Summary
Legumes with their nitrogen fixing potential are ideal partners in many intercropping systems. Experts in intercropping discuss beneficial effects of intercropping, practical results and motivation to adopt intercropping practices on the route to sustainable agriculture and gardening.
Recording
The Event
Intercropping, other than crop rotation, means planting and harvesting more than one plant at a time. Onions go with strawberries, lentils need a pillar to climb on, such as barley. The famous three sisters of the maize, bean and pumpkin Milpa are another example.
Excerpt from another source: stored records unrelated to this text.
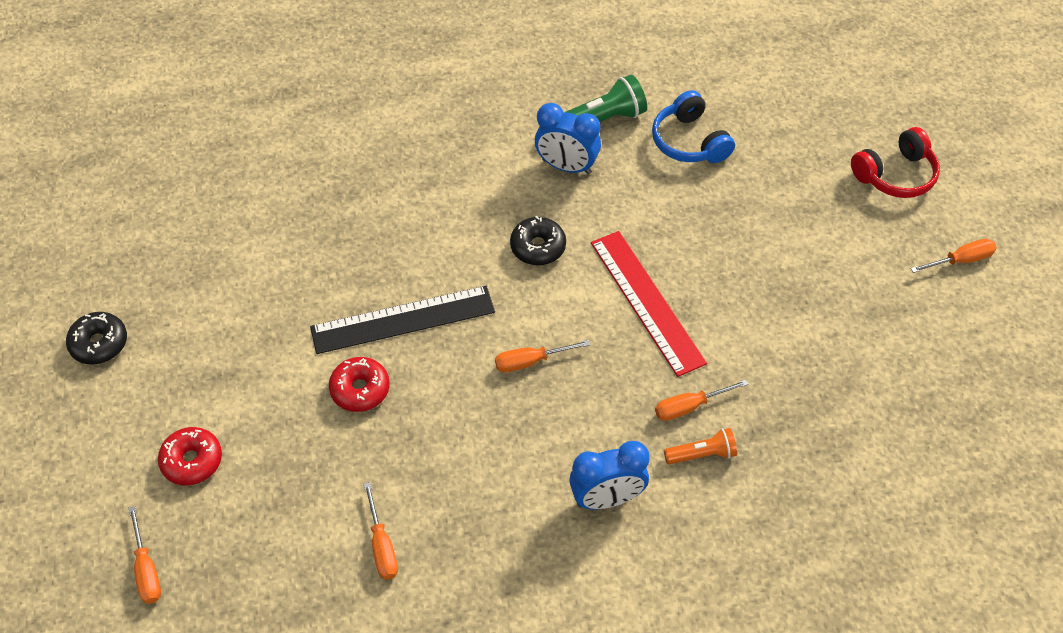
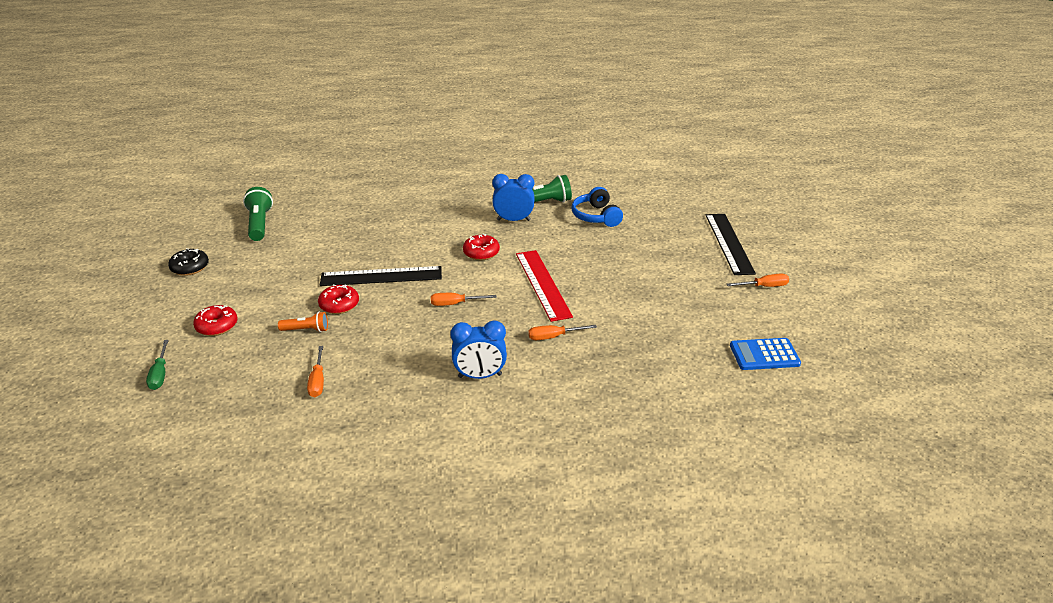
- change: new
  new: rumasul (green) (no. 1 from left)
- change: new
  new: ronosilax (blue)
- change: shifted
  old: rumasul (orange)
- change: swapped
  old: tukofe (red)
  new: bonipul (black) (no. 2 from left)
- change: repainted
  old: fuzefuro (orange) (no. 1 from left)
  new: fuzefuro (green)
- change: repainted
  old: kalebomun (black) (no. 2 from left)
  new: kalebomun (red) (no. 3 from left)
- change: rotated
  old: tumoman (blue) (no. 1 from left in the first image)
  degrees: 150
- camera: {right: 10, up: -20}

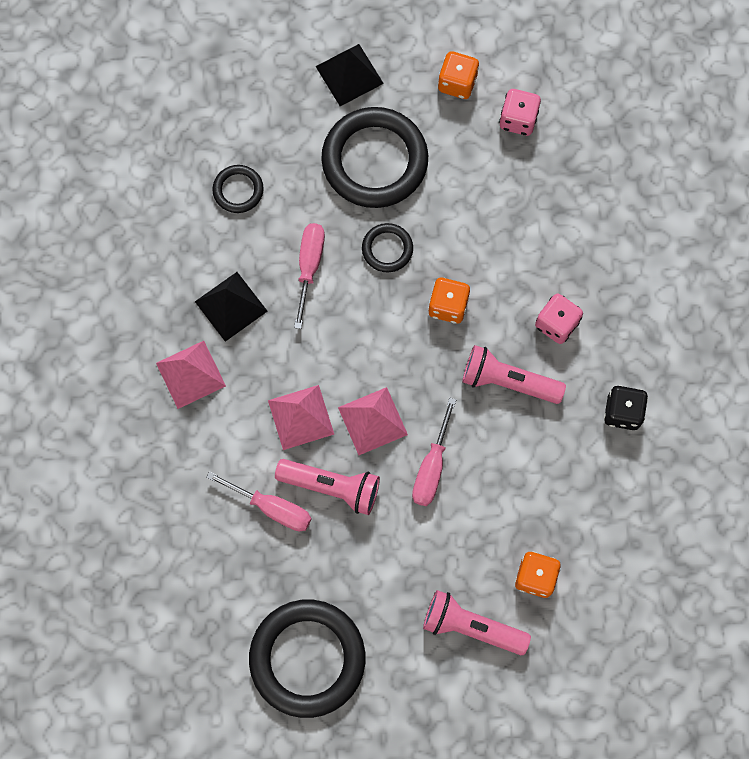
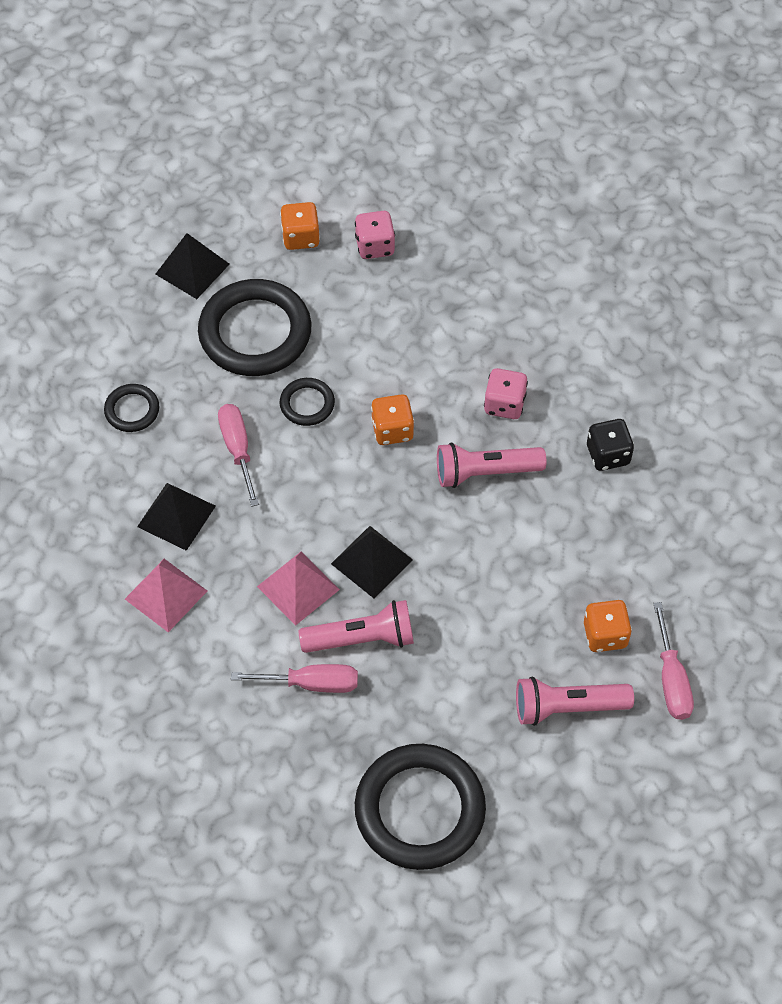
- change: shifted
  old: fuzefuro (pink) (no. 3 from left)
- change: repainted
  old:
Even permaculture is just highly diversified intercropping.
Legumes, with their nitrogen fixing potential are ideal partners in many intercropping systems.
Their diversity adds to the resilience of farming systems and reduces the need for external inputs on the field and in gardens. However, intercropping also comes with practical challenges and requires some deeper agroecological understanding in farming and horticulture.
The president of the Seed Association of Serbia, Prof. Dr. Svetlana Balesevic Tubic, with long experience in the field of legumes and Dr. Djura Karagic, expert in intercropping, presented and discussed beneficial effects of intercropping practical results and motivations to adopt intercropping practices on the route to sustainable agriculture and gardening.
Practical results of intercropping tests with farmers in Sweden and in Germany were presented by Nicolas Carton, specialized in cereal-legume intercropping.